Aqui, a paleta de cores radioativa é ainda mais potente, ao trazer um universo completamente alienígena tanto na flora quanto aos diferentes tipos de animais e pessoas que encontramos pelo caminho.
Há uma clara inspiração no estilo do lendário (e saudoso) Mobius, tanto que ele é citado nos agradecimentos especiais durante os créditos, e fica bem claro o quanto o trabalho dele pautou a estética vista aqui.
A música complementa a arte de forma maravilhosa, dando a cada lugar do Sarcófago uma personalidade própria, da contemplatividade e paz interior do jardim de Gardner até o ar ameaçador no centro da estação, onde Ultros aguarda o momento para despertar.
Plantando o que colhe
É certamente possível engajar com Ultros como um metroidvania tradicional e ignorar todos os seus outros sistemas de jogo, mas é francamente se roubar da sua experiência e verdadeira essência.

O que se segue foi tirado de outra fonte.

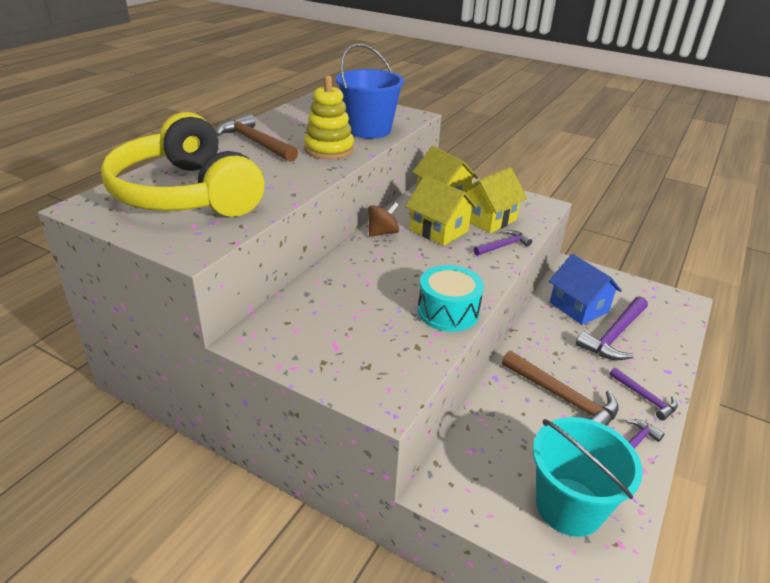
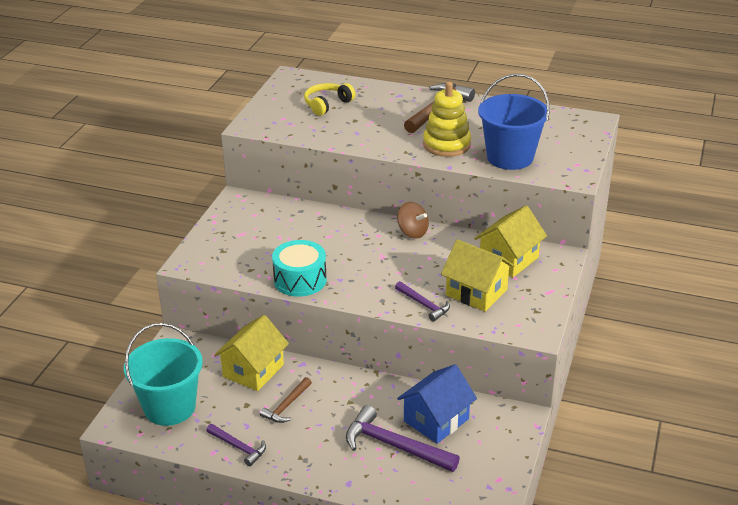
camera: 80 degrees right, 0 degrees up
(186, 194) = (327, 104): yellow headphones -> yellow headphones, size x0.41
(439, 230) = (434, 263): yellow house -> yellow house (253, 370)
(563, 398) = (286, 406): brown hammer -> brown hammer, size x0.58
(645, 398) = (302, 461): purple hammer -> none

O que o jogo se propõe a fazer foi tão diferente e tão bem construído que, mesmo com seus tropeços, ainda continuo impactado.
E sim, pode acabar sendo um processo frustrante e em que as coisas não acabam indo como você espera.
Mas bom, o mesmo pode ser dito da jardinagem.
Ultros foi uma das maiores surpresas que tive em um jogo nos últimos tempos. Eu esperava um metroidvania com arte estranha e psicodélica, e ele definitivamente é isso. Mas mais do que isso, a forma com que ele vai se desabrochando e revelando sua verdadeira natureza é tão bem-feita que, apesar de tropeços, não devo parar de pensar nela por muito tempo.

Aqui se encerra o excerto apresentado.